Airgood, Ellen (Review)

Alcott, Louisa May (Review 1 and 2)

 

Weekly Book Review – Oct 9

I thought it would be easier to just review books once a week.  Since I’m reading the library books and many of them are so short, it didn’t make sense to review one or two books at a time, because I would be doing mulitple review in one day.  So here are all of the books I’ve read over the last few weeks to get us caught up.

Adderson, Caroline:

Caroline Adderson has one book in our library.  It was so funny I found myself laughing out loud once or twice and multiple times I would read passages out loud to my family members who happen to be around when I was reading.  It was an adorable book that I think would keep any kid interested.  It’s clearly part of a series, but I had no problems catching right up and figuring out who everyone was.

Adler, David A.:

I’m sure many of you have heard of Cam Jansen, or at least you have if you’ve read any children’s books over the last 37 years.  The first Cam Jansen book, The Mystery of the Stolen Diamonds, was published in 1980.  WOW!  

David Adler is the next author at our library.   According to goodreads, he has written and published 34 Cam Jansen books and 20 Young Cam Jansen books.  Our library has one of those and 4 of the Cam books.  They are really short and quick reads, and just perfect for early readers.  I gave them all five stars because they are wonderful for their target audience.  My favorite aspect of them is at the end of each book, there will be a “click quiz”.  The main reason Cam is able to solve so many mysteries is because she has a photographic memory, and so she says “click” and takes a mental picture of something she really wants to remember.  At the end of each book there are questions about one of the pictures in the book.  A kind of quiz to see how much you can remember.  I’m horrible at this even when I know I should pay attention to the pictures because there will be a quiz!  Also, you can read these books in any order you want.  Our library only had numbers 20, 25, 26, and 30 in the original series, and book #6 in the Young Cam Jansen series.  Their titles are below, but like I said, they can be read in any order.  They are just wonderful!  

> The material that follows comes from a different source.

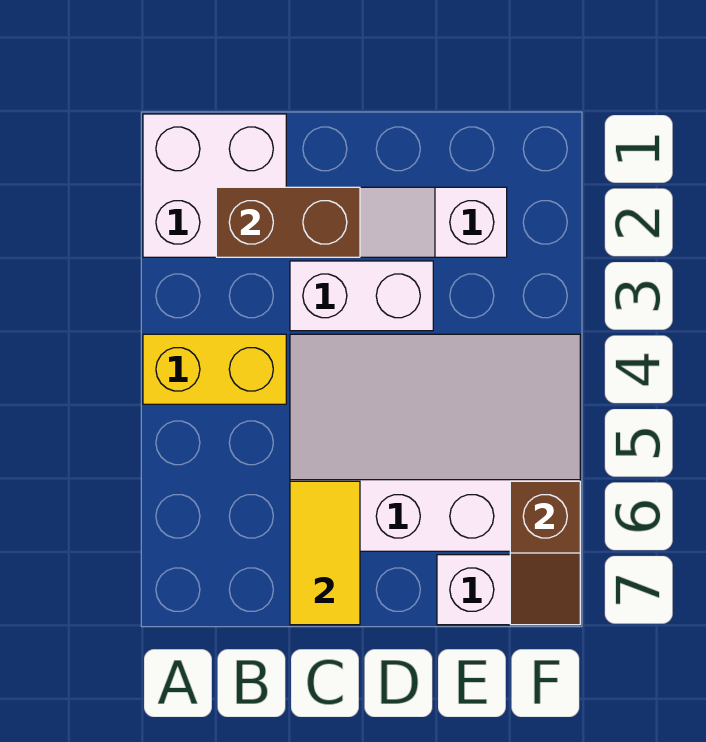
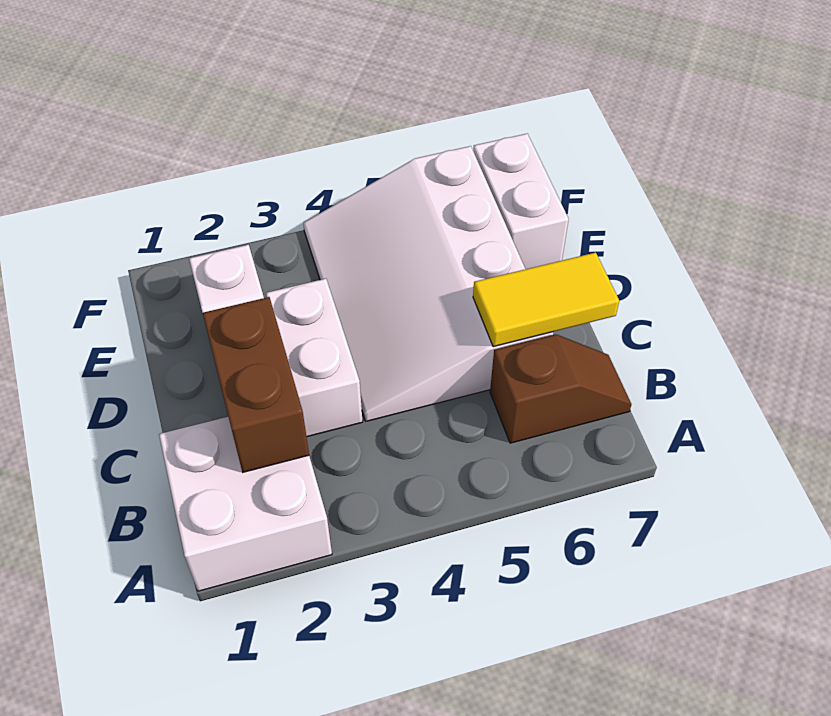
yellow brick A4:B4 level 1 -> none
brown slope F6:F7 level 2 top 6 -> brown slope B6:B7 level 1 top 6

Now, the other book in our library by David Adler is so different.  Don’t Talk to Me About the War is realistic historical fiction.  He took the year 1940 in the Bronx, and turned it into a wonderful history lesson and a lesson about growing up during that time.  His main character was a boy named Tommy, and we get to see the development of the United State’s involvement in World War II through his eyes.  We see his unwillingness to discuss anything about the war at the beginning because it was happening somewhere else and didn’t have anything to do with America.  He was mostly just copying what his father was saying.  His father had fought in World War I, so he had firsthand knowledge of what war “in the trenches” was like.  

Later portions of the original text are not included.